To secure repayment of the Certificates, Eastern granted FFB all of Eastern’s right, title and interest in and to a certain pool of aircraft and engines (collectively, the “Collateral” or “Collateral Aircraft”).2 Simultaneously, First Fidelity “leased” the Collateral to Eastern until such time as Eastern satisfied all of its “rent” obligations under the Indenture.3 These obligations were equal to the payments required to pay principal, premium (if any) and interest on all outstanding Certificates, as well as payment of all fees and expenses of the Collateral Trustee in performing its role under the Indenture. First Fidelity was directed to collect “rent” payments from Eastern and to distribute them according to the respective priorities set forth in the Indenture. First Fidelity had no obligation to pay principal or interest on the Certificates except to the extent of Eastern’s payments and, upon a default, the sale proceeds of the Collateral. Eastern, however, unconditionally guaranteed payment of interest and principal on the Certificates. The Indenture provides for the respective priorities of repayment to the three series of Certificateholders.

The Indenture was amended by a Second Supplemental Indenture dated as of February 13, 1987, which continued FFB as the Collateral Trustee, and designated Midlantic National Bank as First Series Trustee, United Jersey Bank as Second Series Trustee and First Jersey National Bank4 as Third Series Trustee.

On March 9, 1989 (the “Petition Date”) Eastern filed a voluntary petition for relief under Chapter 11 of Title 11 of the United States Bankruptcy Code (the “Code” or “Bankruptcy Code”). As of the Petition Date, the aggregate outstanding principal amount of certificates was approximately $453,765,000, allocated as follows: First Series Certificates in the approximate prin*530cipal amount of $187,934,000; Second Series Certificates in the approximate principal amount of $168,665,000; and Third Series Certificates in an approximate principal amount of $97,166,000.

Prior to the Petition Date, Eastern made all semi-annual interest payments. Although Eastern paid the semi-annual interest payment which became due on May 15, 1989, Eastern has failed to make any of the semi-annual interest payments which became due on and after November 15, 1989.

During Eastern’s Chapter 11 case, Eastern sold and sub-leased a substantial portion of the Collateral Aircraft pursuant to § 363 of the Bankruptcy Code. In accordance with the Indenture and this Court’s orders, the proceeds of said sales and subleases (the proceeds and Collateral Aircraft are collectively referred to as the “Collateral”) were deemed to be cash collateral. Under the Indenture, the Trustee retained a perfected security interest in such cash collateral without further action. Eastern deposited substantially all of the cash collateral in a segregated bank account.
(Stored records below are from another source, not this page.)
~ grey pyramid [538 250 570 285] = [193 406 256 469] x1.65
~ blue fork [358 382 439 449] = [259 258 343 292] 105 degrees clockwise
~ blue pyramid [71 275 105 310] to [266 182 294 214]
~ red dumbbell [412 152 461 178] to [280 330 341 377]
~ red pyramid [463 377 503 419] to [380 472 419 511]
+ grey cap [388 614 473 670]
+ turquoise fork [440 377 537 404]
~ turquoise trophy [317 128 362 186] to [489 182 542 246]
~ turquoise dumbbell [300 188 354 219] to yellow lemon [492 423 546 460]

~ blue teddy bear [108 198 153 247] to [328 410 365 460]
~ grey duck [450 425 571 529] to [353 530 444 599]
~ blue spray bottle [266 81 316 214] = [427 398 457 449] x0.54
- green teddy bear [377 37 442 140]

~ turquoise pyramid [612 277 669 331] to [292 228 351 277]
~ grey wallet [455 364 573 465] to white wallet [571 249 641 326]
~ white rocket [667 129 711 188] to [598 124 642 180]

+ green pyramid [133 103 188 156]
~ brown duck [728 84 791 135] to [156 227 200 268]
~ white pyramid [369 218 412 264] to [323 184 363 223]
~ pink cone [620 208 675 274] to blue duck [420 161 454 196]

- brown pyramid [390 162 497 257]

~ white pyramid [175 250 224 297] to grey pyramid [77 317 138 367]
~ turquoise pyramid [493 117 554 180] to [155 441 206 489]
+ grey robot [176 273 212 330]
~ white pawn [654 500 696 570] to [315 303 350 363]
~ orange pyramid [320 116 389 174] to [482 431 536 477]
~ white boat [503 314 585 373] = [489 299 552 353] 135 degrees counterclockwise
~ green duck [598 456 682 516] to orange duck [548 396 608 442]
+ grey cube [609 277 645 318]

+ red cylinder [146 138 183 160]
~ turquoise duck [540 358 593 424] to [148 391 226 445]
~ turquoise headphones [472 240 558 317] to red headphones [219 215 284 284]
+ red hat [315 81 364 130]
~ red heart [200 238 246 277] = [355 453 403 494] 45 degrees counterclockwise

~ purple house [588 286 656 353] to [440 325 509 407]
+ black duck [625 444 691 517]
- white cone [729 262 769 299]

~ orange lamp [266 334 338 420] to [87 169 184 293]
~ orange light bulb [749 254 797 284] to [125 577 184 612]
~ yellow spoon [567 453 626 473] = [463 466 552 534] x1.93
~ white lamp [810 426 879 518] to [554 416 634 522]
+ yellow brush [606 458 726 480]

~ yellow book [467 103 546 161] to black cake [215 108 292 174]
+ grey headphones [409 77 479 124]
As of January 28, 1991, the amount of the Certificateholders’ cash collateral was approximately $232,000,000.

By motion dated November 14, 1990, First Fidelity and the Series Trustees filed a joint motion for adequate protection, or in the alternative, relief from the automatic stay. On January 19, 1991, before the motion was resolved, the Trustee terminated Eastern’s ongoing airline operations and commenced an orderly liquidation of Eastern’s assets.

By stipulation and orders dated January 23 and January 24, 1991 (the “Stipulations”), Eastern, the Collateral Trustee and the Series Trustees agreed among other things, to relief from the automatic stay and to Eastern’s turnover of all Collateral to the Collateral Trustee. The Stipulations also required the creation of a $12 million reserve for potential § 506(c) claims by Eastern and the Trustee, and Eastern’s retention of $5 million of the Proceeds to satisfy the costs of preserving, maintaining, insuring and storing the Collateral Aircraft.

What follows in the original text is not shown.